Cameroun : Le prix du désaccord à Douala – Les familles paient le lourd tribut des violences post-électorales
Sous un ciel assombri par le deuil et l'incertitude, la ville de Douala est le théâtre silencieux d'une tragédie post-électorale. Les violences qui ont éclaté au Cameroun suite à la réélection contestée de Paul Biya, 92 ans et au pouvoir depuis 1982, ont laissé derrière elles des familles brisées et un climat de peur.
Dans le 3ème arrondissement, la cour d'une maison familiale est devenue un lieu de recueillement. Achille Simo, 45 ans et père de cinq enfants, a été abattu par balles mercredi, une victime collatérale des troubles. Sa veuve, Elodie Fougué, 39 ans, reçoit les condoléances dans un silence lourd de chagrin.
Selon des témoins, Achille Simo a été tué alors qu'il se rendait simplement dans une échoppe du quartier. Son voisin, Basile Njeumeni Nana, 40 ans, raconte la scène glaçante : « Le militaire lui a demandé de dégager de la route. Achille a répondu : 'Faites votre travail, nous ne vous dérangeons pas'. Le capitaine a tiré à bout portant alors qu’il avait le dos tourné ».
Le frère cadet de la victime, Christian Fokam, exprime son incompréhension et sa douleur : « Comment peut-on abattre un civil qui ne représentait aucun danger ? Son seul tort a été de sortir pour chercher à manger pour sa famille. Il ne manifestait même pas ». Des taches de sang, encore visibles sur la chaussée, rappellent aux habitants la brutalité de l'événement.

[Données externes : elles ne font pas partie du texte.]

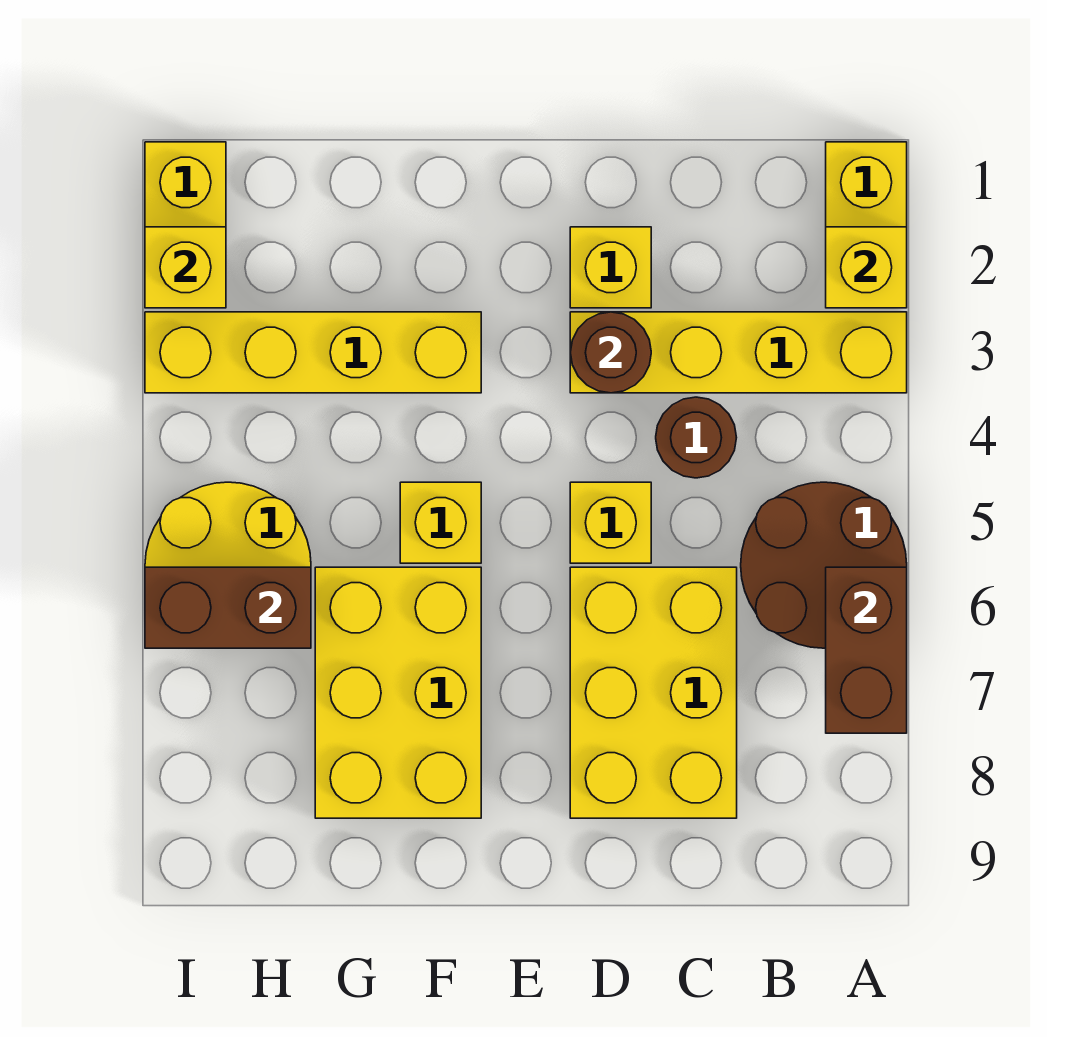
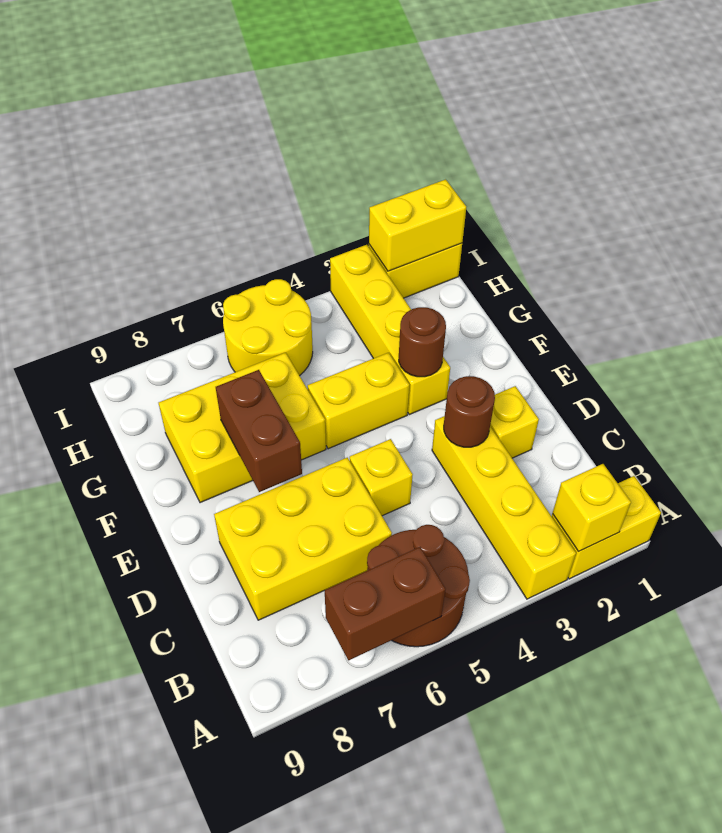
brown round brick C4 level 1 -> brown round brick F3 level 2
yellow brick F5 level 1 -> yellow brick F4:F5 level 1
brown brick H6:I6 level 2 -> brown brick E7:F7 level 2
yellow brick I2 level 2 -> yellow brick I1:I2 level 2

À quelques rues de là, dans le quartier de Newbell (2ème arrondissement), une autre famille porte le deuil. Les portes sont closes : elles sont parties enterrer Mohamed Pouamou, un chauffeur de 22 ans, victime d’une balle perdue dimanche alors qu’il regardait un match. « Une balle venue de nulle part l’a touché en pleine tête », témoigne Idriss Fifen, un mécanicien de 29 ans, qui a vu la scène.
Depuis l'annonce des résultats et la réélection de Paul Biya pour un huitième mandat, les grandes villes camerounaises sont secouées par des manifestations, souvent spontanées et limitées, mais brutalement réprimées. Le mouvement a été largement impulsé par Issa Tchiroma Bakary, le candidat de l'opposition autoproclamé vainqueur, qui a créé un engouement inattendu chez une jeunesse en quête de changement.
Les affrontements entre manifestants et forces de sécurité ont entraîné des « pertes en vie humaine », selon le gouvernement, sans qu'un bilan précis ne soit communiqué. Le gouverneur du Littoral a déploré quatre morts dimanche à Douala avant la proclamation des résultats. L’opposition, par la voix d'Issa Tchiroma Bakary, avance le chiffre de « centaines de morts et de blessés ».
Le ministre de l’Administration territoriale, Paul Atanga Nji, a également reconnu « des scènes de pillages et de vandalisme » ainsi que des édifices publics et privés « incendiés, saccagés et pillés » à travers le pays.
Malgré une tentative de retour à la normale, la tension reste palpable. Face à la situation, Issa Tchiroma Bakary, affirmant être sous la « protection » d'une partie de l'armée, a appelé les Camerounais à des « opérations ville morte » de lundi à mercredi.
« Gardons nos commerces fermés, suspendons nos activités, restons chez nous, en silence, pour montrer notre solidarité et rappeler à ce régime que la force d’une économie, c’est son peuple — et ce peuple ne le reconnaît plus comme son leader », a-t-il déclaré. À Douala, des habitants font déjà des provisions en prévision de ces journées.
La communauté internationale a réagi à cette escalade. L’Union européenne et l’Union Africaine ont déploré la violence de la répression, tandis que le Haut-Commissariat de l’ONU aux droits de l’homme a appelé à l’ouverture d’une enquête.